Namun, setiap perlawanan selalu diiringi dengan ancaman. Pada suatu  malam, aparat mulai memburu mereka yang dianggap sebagai pengganggu  ketenangan. Arya tahu bahwa waktunya semakin sedikit, namun ia tak berhenti.  Bersama Santi, mereka berpindah-pindah, bersembunyi dari satu tempat ke tempat  lain, menghindari mata-mata yang mengintai.

Di sebuah rumah tua di pinggiran kota, mereka menemukan perlindungan  sementara. Malam itu, Arya menulis surat untuk Santi. Sebuah surat yang ia tulis  dengan tangan gemetar, seolah-olah ia tahu bahwa ini mungkin adalah kata-kata  terakhir yang bisa ia titipkan pada perempuan yang ia cintai. 

“Santi, jika suatu hari aku tak kembali, jangan pernah berhenti percaya  bahwa kata- kataku akan tetap hidup. Mereka adalah nyala api yang akan terus  berkobar di hati-hati mereka yang mencari kebebasan. Aku hanyalah tubuh, Santi.  Namun kata-kataku adalah roh yang tak akan pernah mati.” 

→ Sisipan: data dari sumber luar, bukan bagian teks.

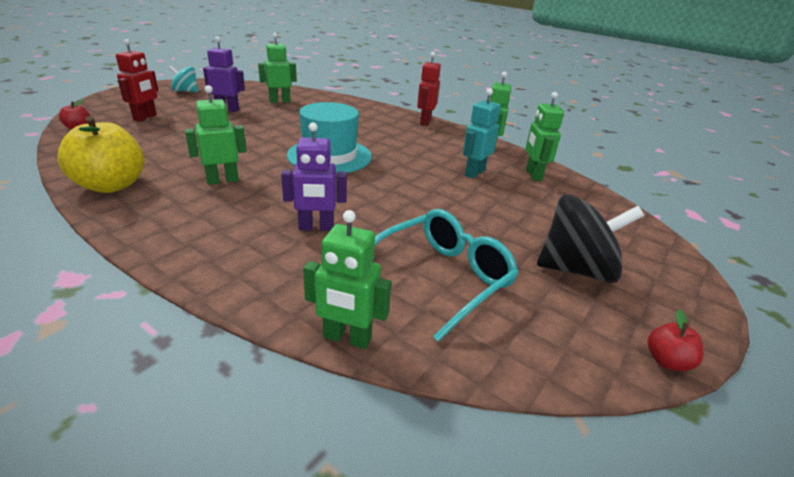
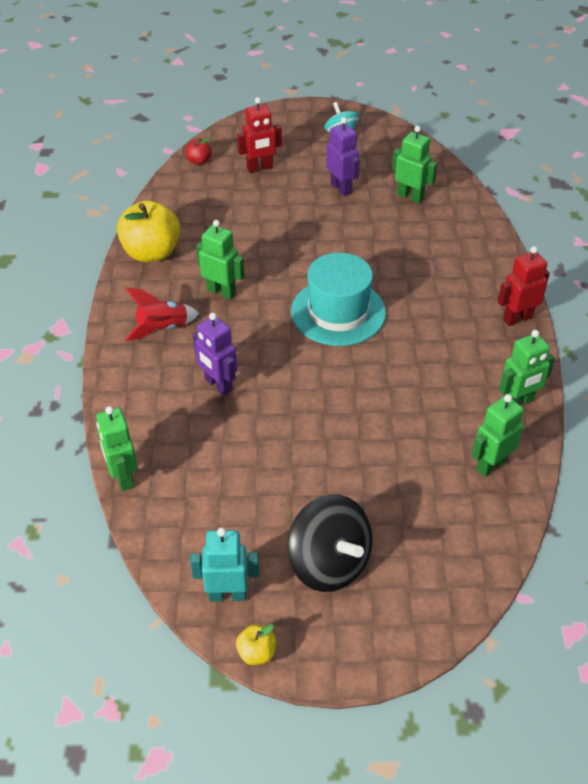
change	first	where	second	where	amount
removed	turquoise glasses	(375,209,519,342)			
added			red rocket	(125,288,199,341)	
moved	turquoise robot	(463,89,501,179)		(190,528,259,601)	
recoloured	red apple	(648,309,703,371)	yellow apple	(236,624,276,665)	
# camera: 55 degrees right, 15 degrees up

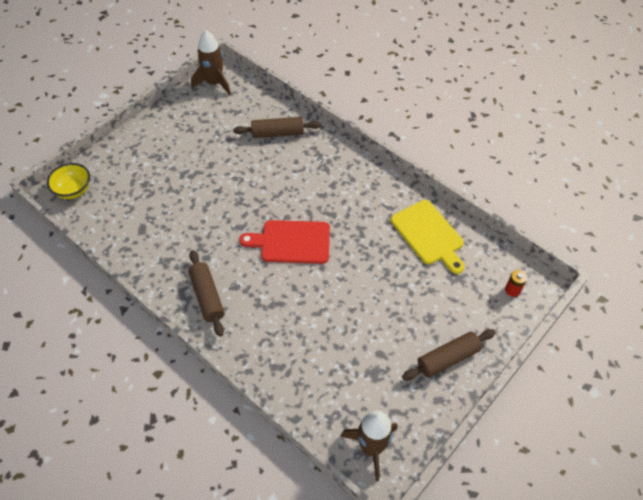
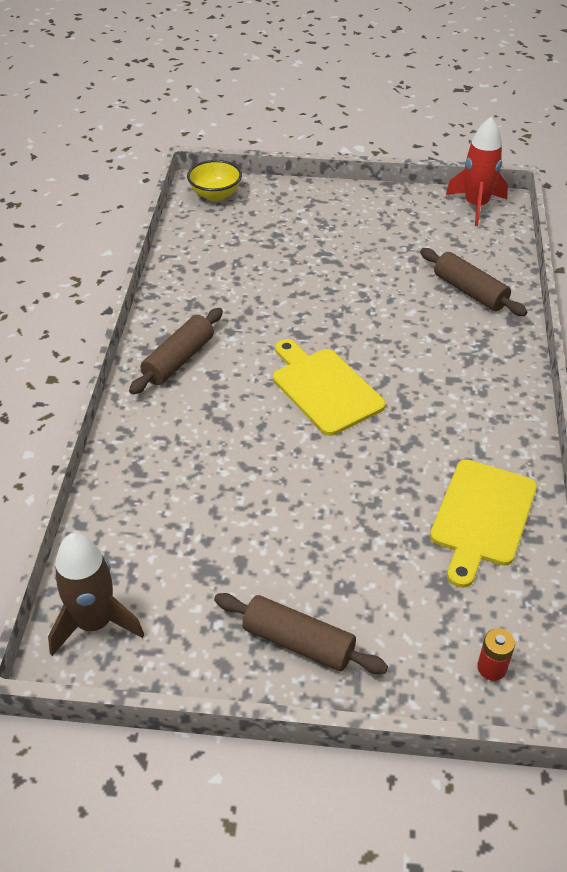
change	first	where	second	where	amount
recoloured	brown rocket	(191,30,231,95)	red rocket	(446,117,508,226)	
recoloured	red cutting board	(239,220,330,264)	yellow cutting board	(273,339,385,436)	
# camera: 55 degrees right, 10 degrees down

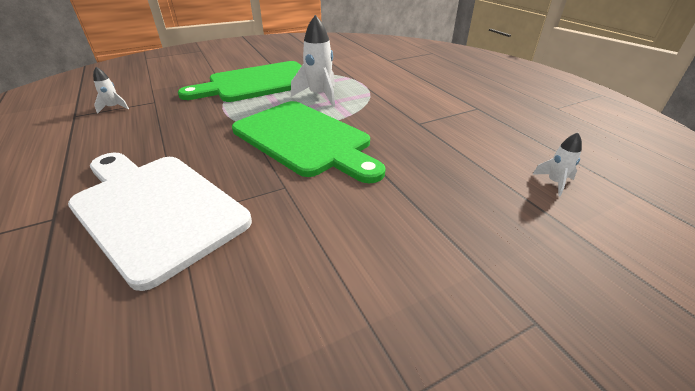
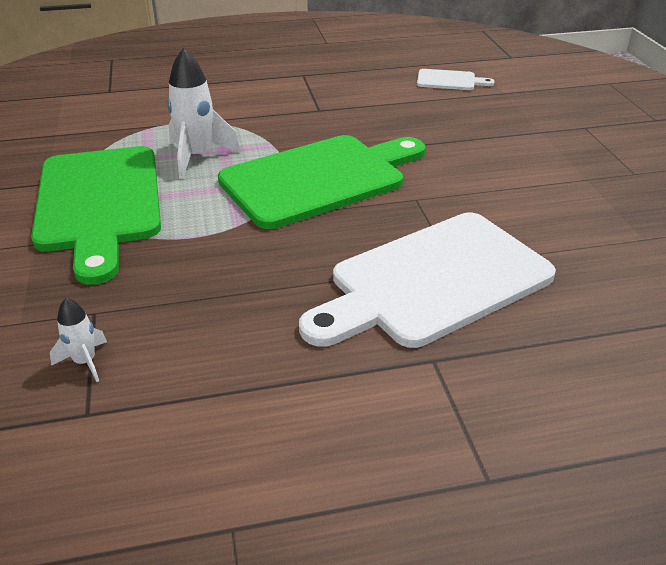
change	first	where	second	where	amount
replaced	white rocket	(532,133,582,197)	white cutting board	(417,69,495,90)	
# camera: 75 degrees left, 0 degrees up

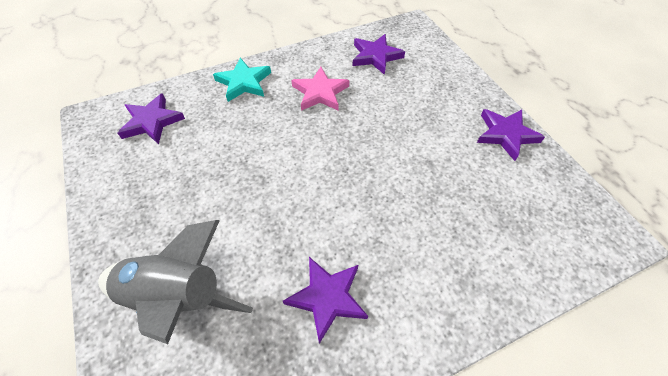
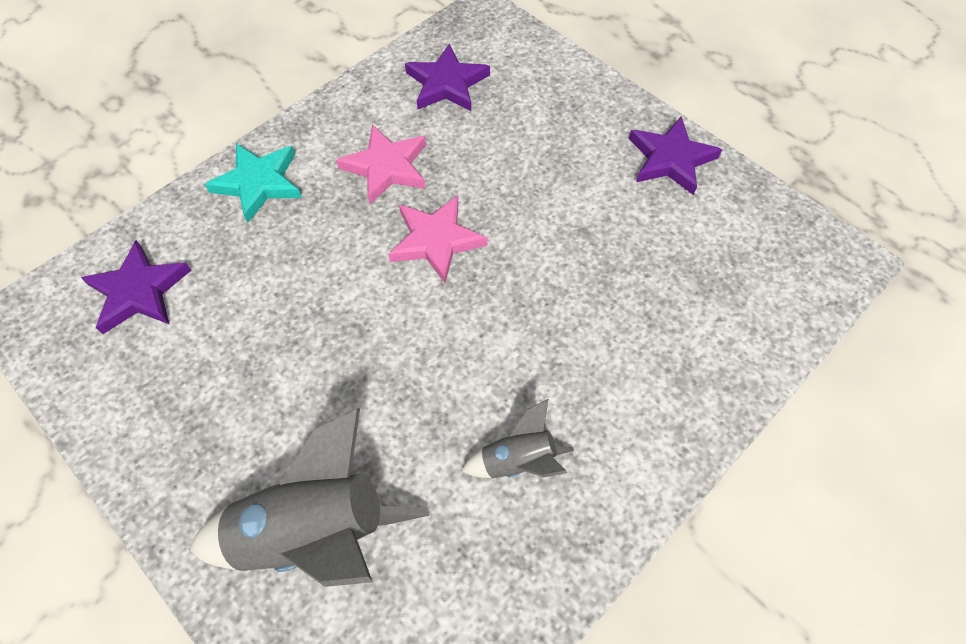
change	first	where	second	where	amount
added			pink star	(388,195,487,283)	
replaced	purple star	(283,257,368,344)	grey rocket	(461,399,574,478)	
# camera: 20 degrees left, 5 degrees up

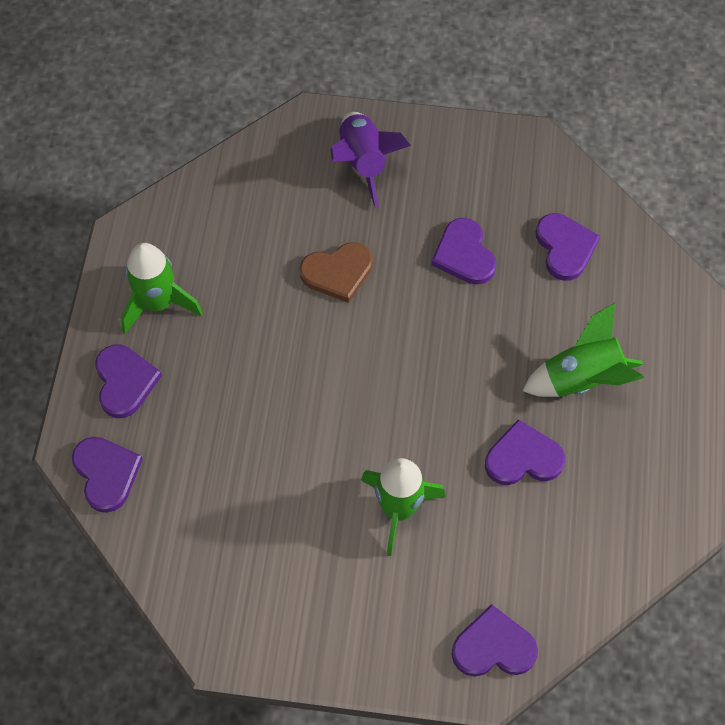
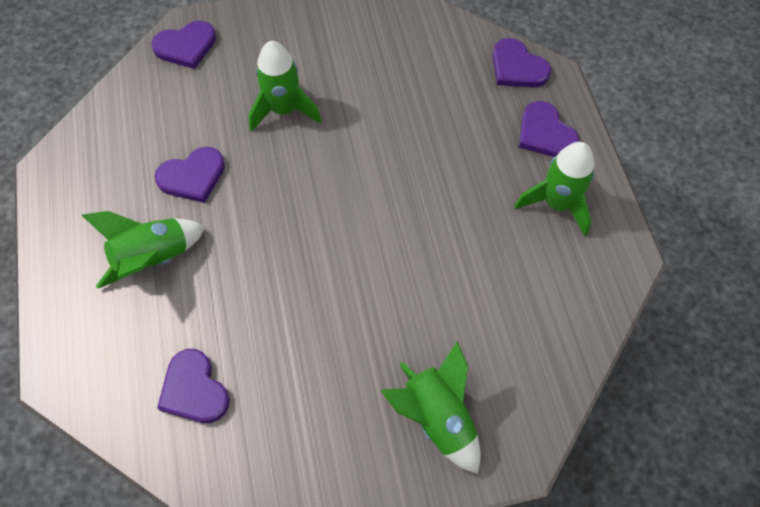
change	first	where	second	where	amount
removed	brown heart	(299,242,373,303)			
removed	purple heart	(431,218,497,285)			
recoloured	purple rocket	(330,112,411,208)	green rocket	(380,341,481,474)	
# camera: 160 degrees right, 0 degrees up

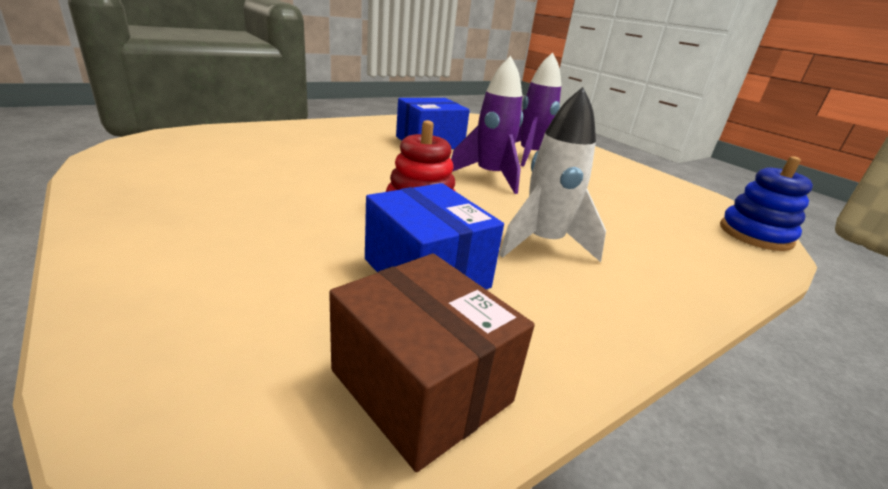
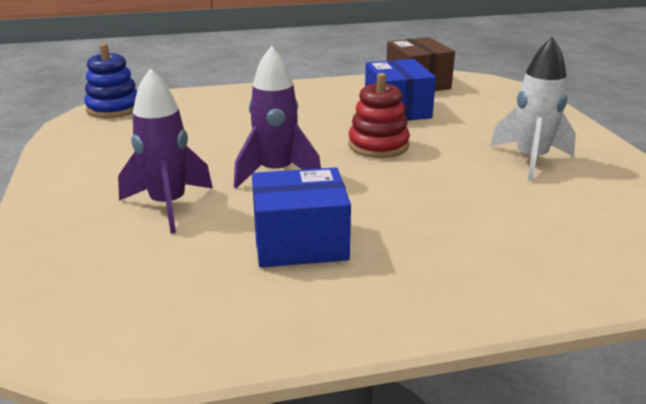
change	first	where	second	where	amount
moved	white rocket	(499,87,606,262)		(490,37,576,181)	
# camera: 155 degrees left, 0 degrees up

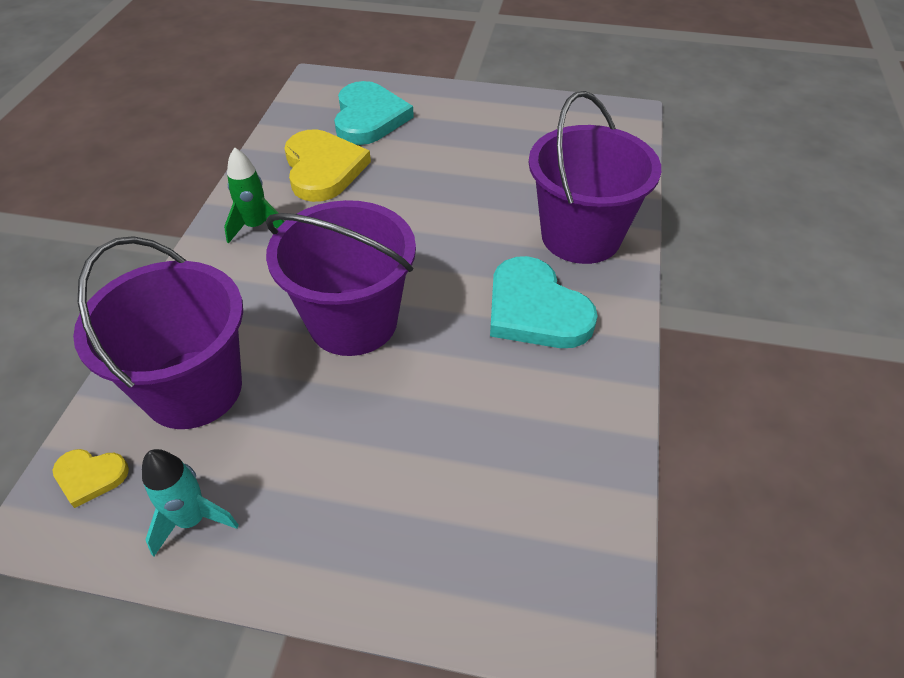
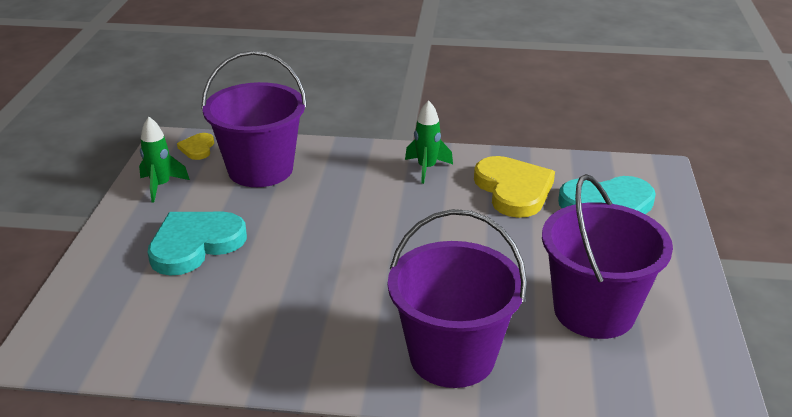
change	first	where	second	where	amount
moved	purple bucket	(266,200,416,356)		(542,174,673,339)	
moved	turquoise heart	(490,256,598,348)		(147,212,247,275)	
recoloured	turquoise rocket	(142,449,239,557)	green rocket	(139,117,190,202)	
turned	yellow heart	(284,130,371,202)		(474,156,555,218)	90 degrees counterclockwise
# camera: 85 degrees right, 15 degrees down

Namun, surat itu tak pernah sampai ke tangan Santi. Pada suatu malam  yang dingin, Arya menghilang tanpa jejak. Ia lenyap bersama sajak-sajaknya,  menjadi bayang-bayang yang tak pernah pulang. Santi menunggu, dengan hati  yang penuh luka. 

Sampai hari ini, Santi tetap ada di sana, di tempat mereka pernah berjanji  untuk selalu pulang. Ia menatap langit, mengenang wajah Arya, dan dalam  diamnya, ia tahu bahwa suara suaminya masih hidup. Suara yang tak pernah  pudar, menjadi barisan sajak yang terus bergaung dalam hati-hati mereka yang  berani melawan.